Reviewed By John Porter

The Handmaiden
The Handmaiden
The penultimate offering from Keswick Film Club's current season was Sunday's 'The Handmaiden' (2016, Park Chan-wook), a sumptuous tale of betrayal and eroticism set in 1930s Korea. Sook-hee (Kim Tae-ri) is hired as handmaiden to Lady Hideko (Kim Min-hee), the lonely niece of an eccentric aristocrat, and is soon told the family secrets of the house. Uncle Kouzuki (Cho Jin-woong) longs to be Japanese, collects erotica, and his using of Hideko's Aunt to read from forbidden texts for the pleasure of noble acquaintances led to her suicide with a rope on the garden cherry tree. Hideko is now the voice of her uncles readings. It is then revealed in flashback that Sook-hee is not merely a handmaiden, but a pickpocket planted into position by a conman known as Count Fujiwara (Ha Jung-woo) who plans to marry Hideko for her fortune before having her committed to an asylum.

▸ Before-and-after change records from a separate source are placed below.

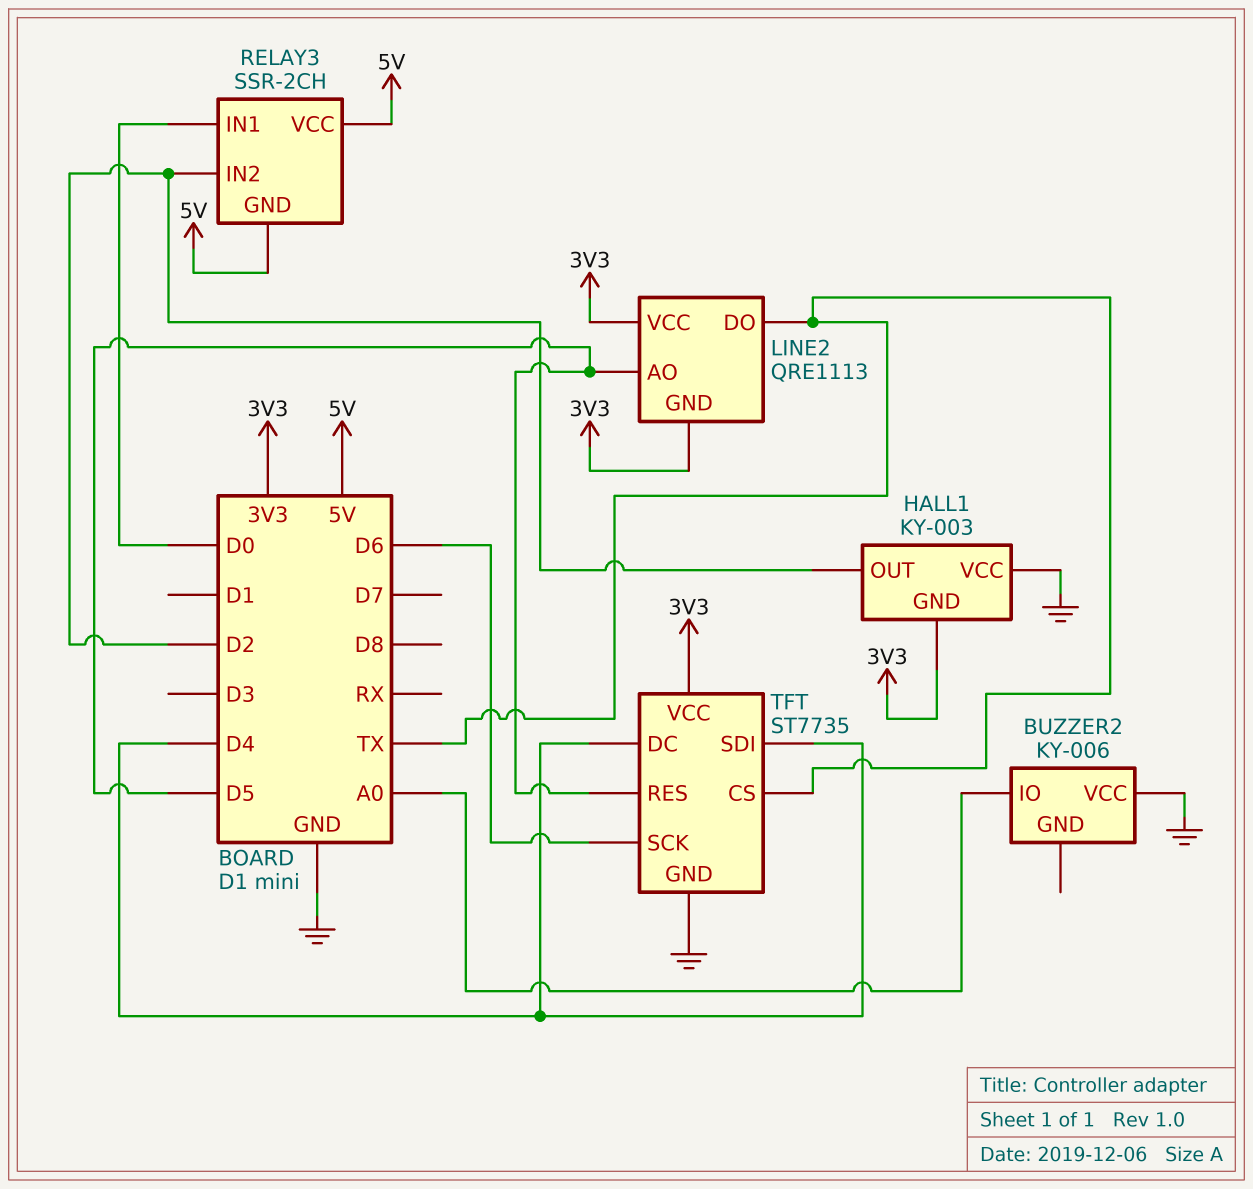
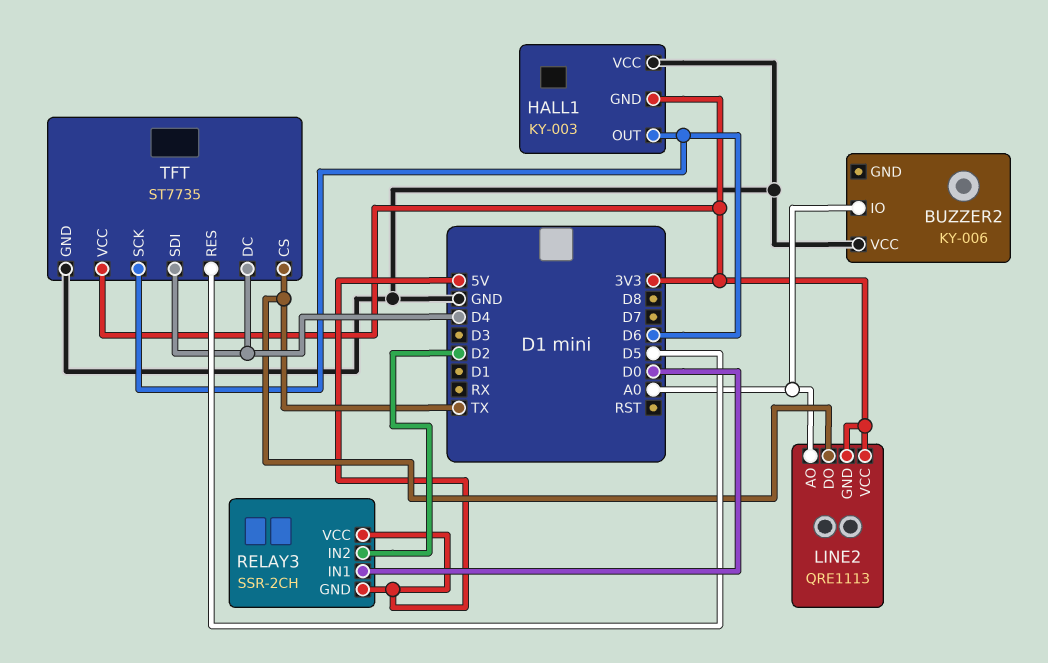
HALL1 pin OUT: D2 -> D6
LINE2 pin AO: D5 -> A0

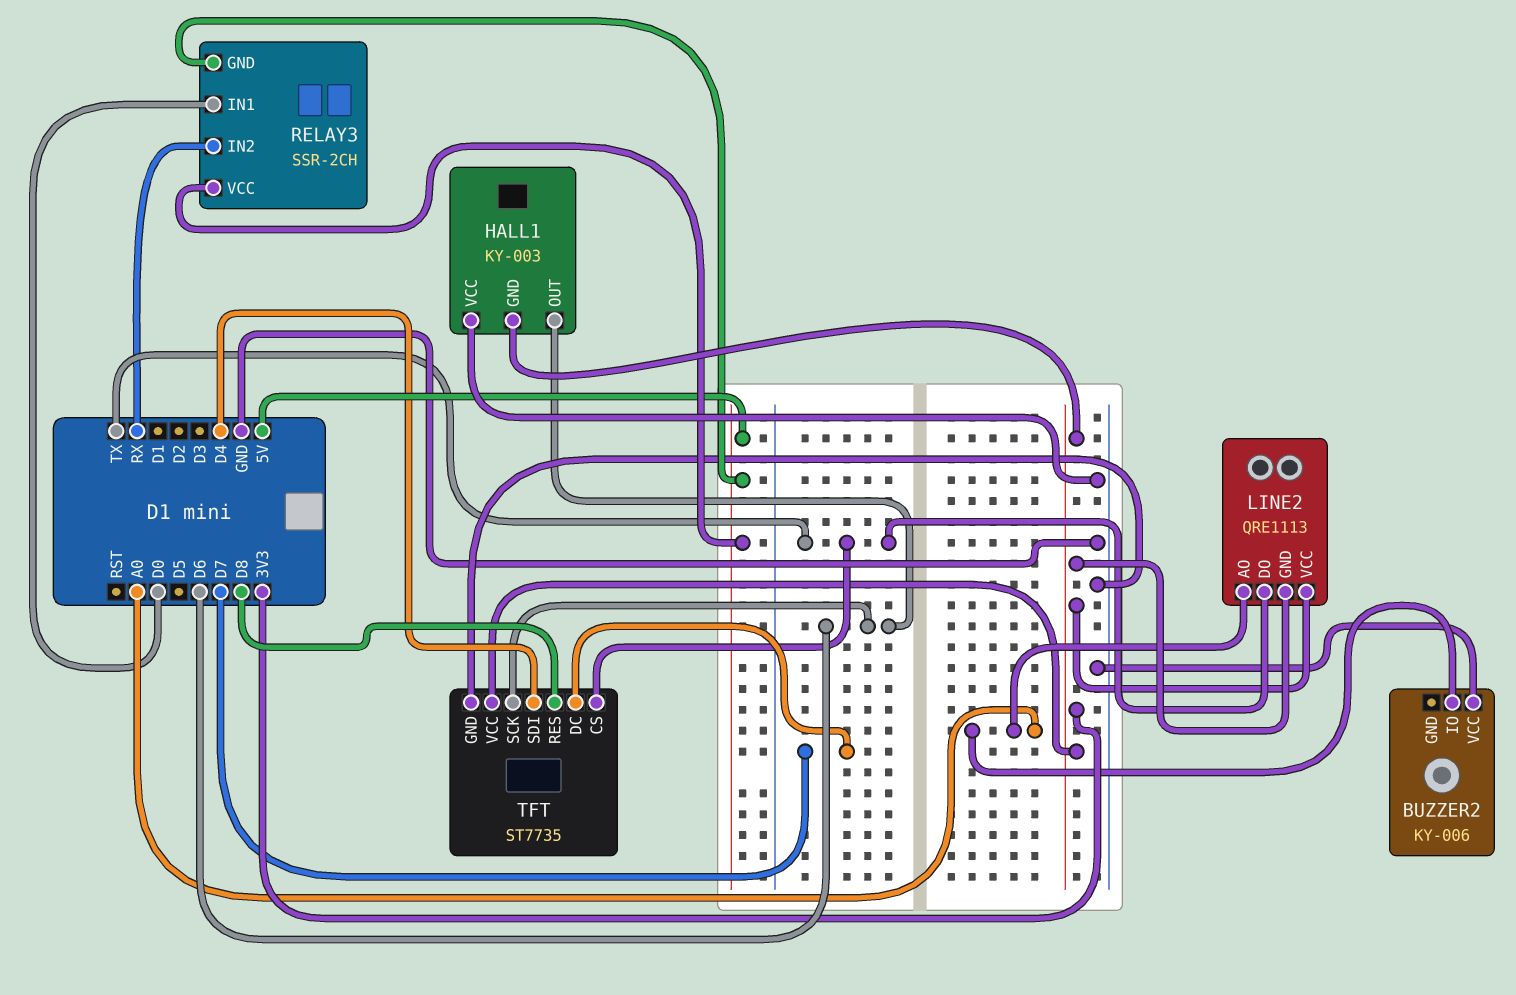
RELAY3 pin IN2: D2 -> RX
TFT pin DC: D4 -> D7
TFT pin RES: D5 -> D8

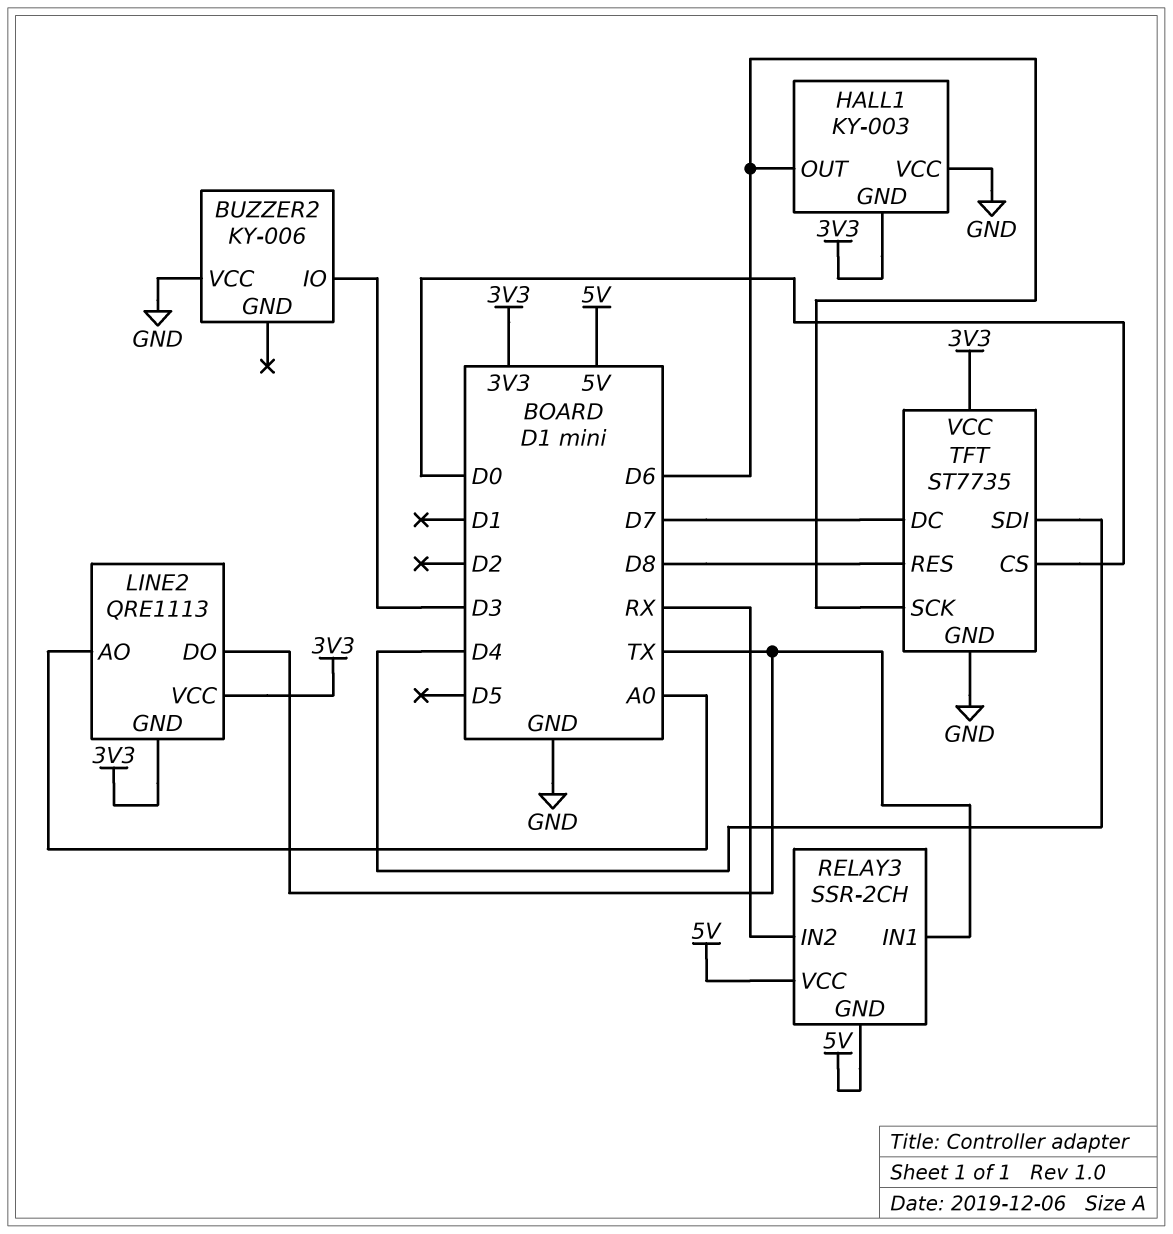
BUZZER2 pin IO: A0 -> D3
RELAY3 pin IN1: D0 -> TX
TFT pin CS: TX -> D0

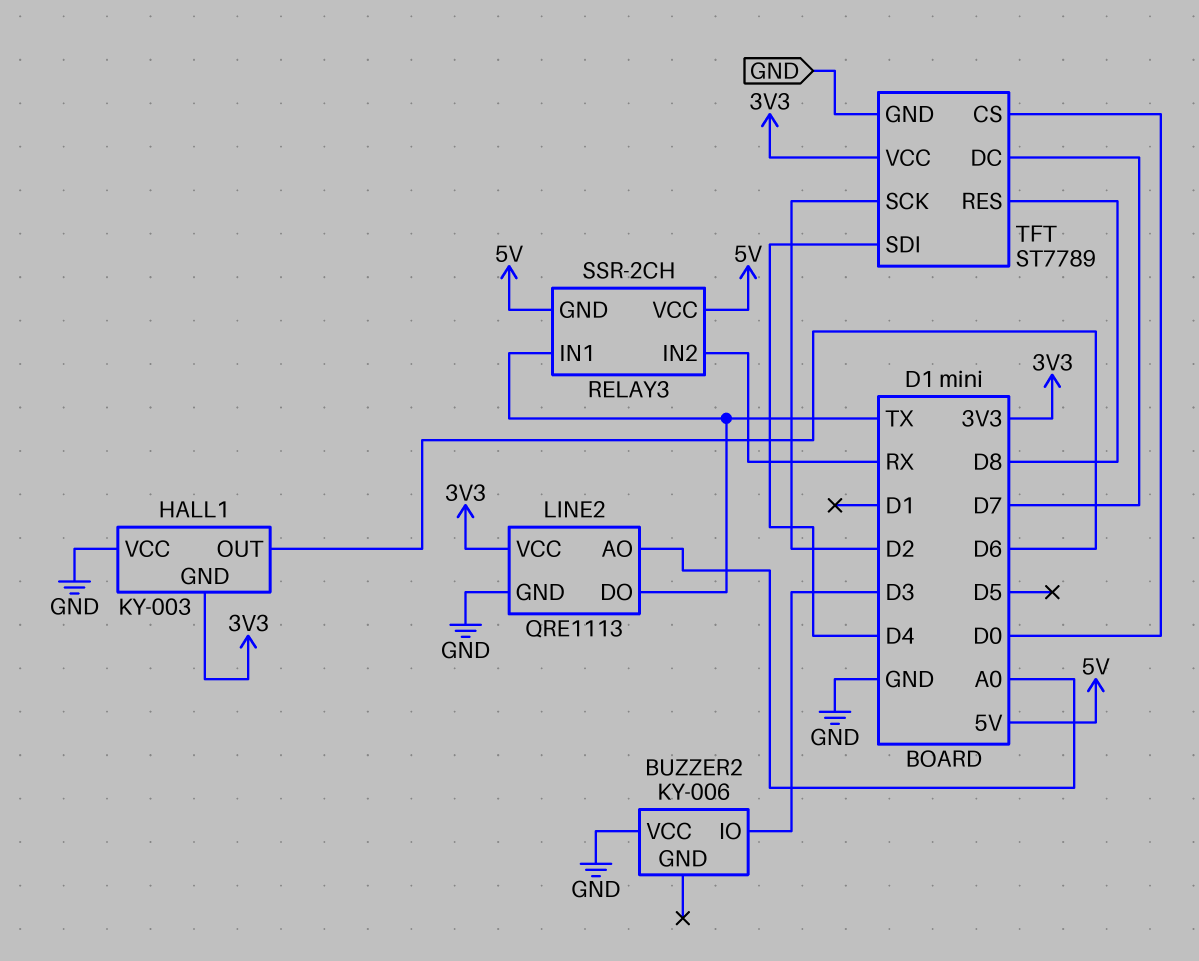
LINE2 pin GND: 3V3 -> GND
TFT: ST7735 -> ST7789
TFT pin SCK: D6 -> D2

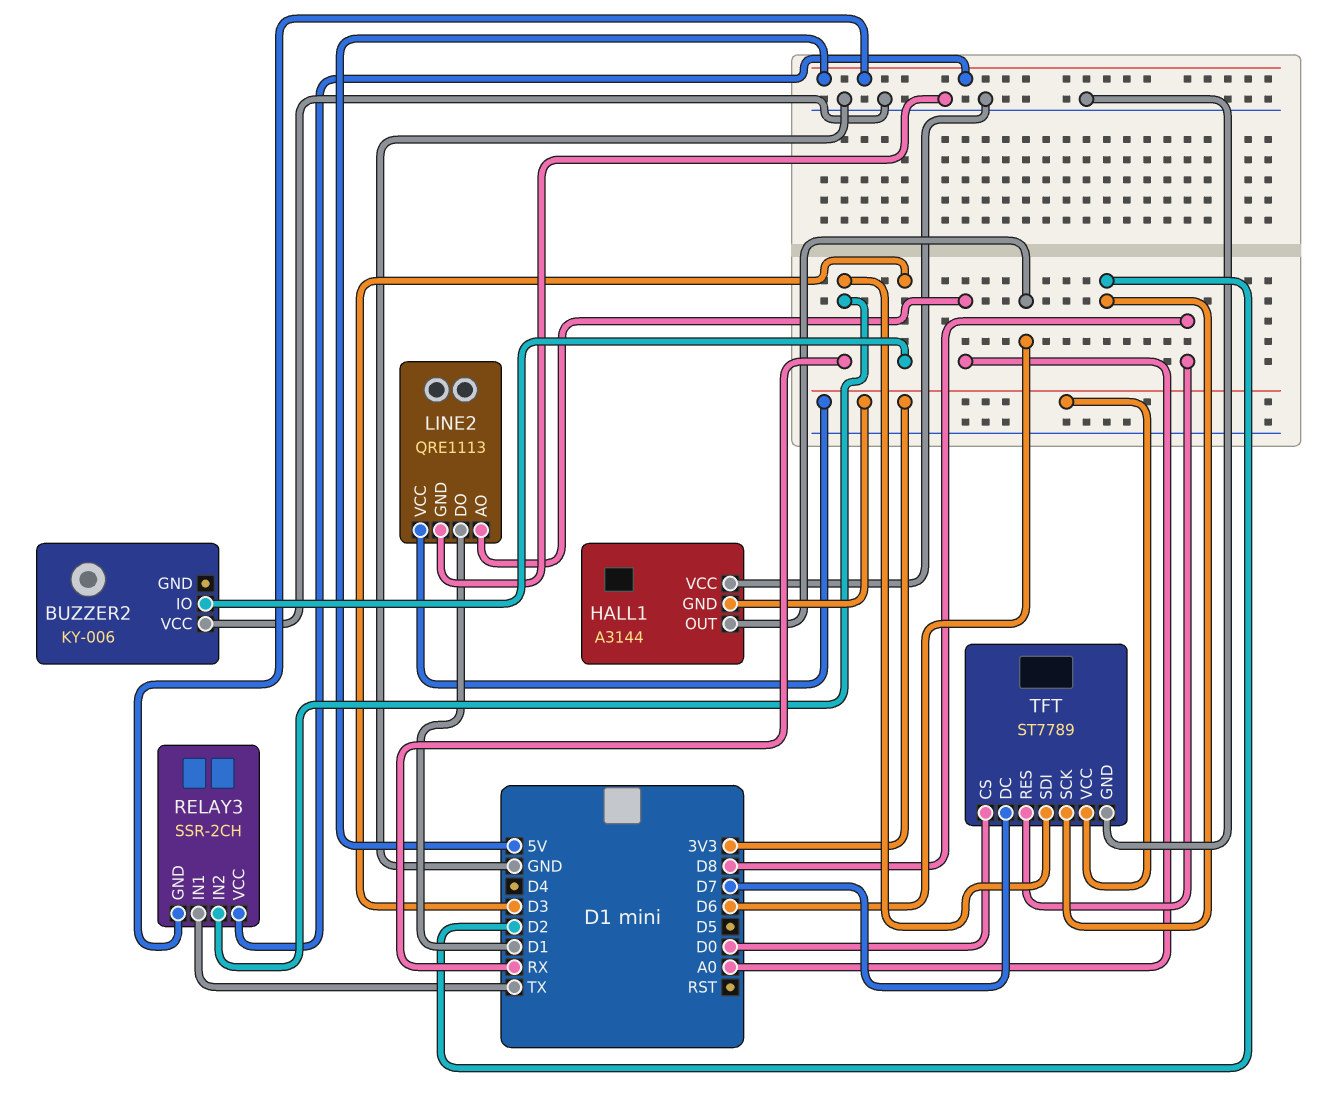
HALL1: KY-003 -> A3144
LINE2 pin DO: TX -> D1
TFT pin SDI: D4 -> RX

Upon this premise Park Chan-wook builds forth his narrative in layers. Text on the screen divides the movie into chapters, and part one is told from the viewpoint of Sook-hee. Exploring her dealings with both Fujiwara and Hideko, we are shown her emotions for the latter develop into love, so tangling the deceptions for all concerned. After setting up Hideko as the victim in this way, part two then reveals more duplicity and hidden alliances from the point of view of Hideko and Fujiwara, while part three finally knots all the swindles together into a conclusion.

The movie is structurally beautiful, never cheapening the plot devices for the sake of immediate shock but using each twist as a revelation to show a new aspect on what has gone before. It is constructed with precision and delicacy, and in this way too is the plot unwrapped; Park's grasp of angling the narrative from specific standpoints ensuring that we are swept along in the tiers of shifting truth like a thriller, not second guessing outcomes like a who-done-it.

On top of all this, the opulence of the art direction, decor, and cinematography also contribute to the all-consuming seduction of the house and relationships within it, every tool at the directors disposal being used to envelope the viewer. Park creates a world of lavish texture as labyrinthine as his story, and here too it is easy, and pleasurable, to get lost. The colours are rich and saturated with period interiors appearing luxurious, while outdoor sequences are laced with deep greens and silver moving over the grasses. The director's trademark compositions of observing proceedings with tracking shots outside windows and along walkways are abundant and further focus the point of view during each section of the movie.

A seething threat of violence hangs over the proceedings in the shape of Uncle Kouzuki, with a sequence in his basement of antique 'book binding' machines revealing an enormous kraken writhing in the corner alongside jars of body parts pickled in formaldehyde. This edge of menace serves not only to add tension to the already tight narrative but also brings a very physical danger to the position of the characters, especially that of Hideko and Sook-hee, women in love attempting to outwit violent and overbearing men. Even for a Park Chan-wook movie the relationships between the protagonists are obsessive, and his actors are believable in their complex and devious passions.

'The Handmaiden' intoxicates with details: Whether it be with isolated noises of significant objects in the sound design, or with textures and colours of exotic situations, the movie works from the base upwards, tiny instances in its structure slowly gaining importance, small material components forming much larger substances in aura and tone until the final reel completes a creation of great beauty.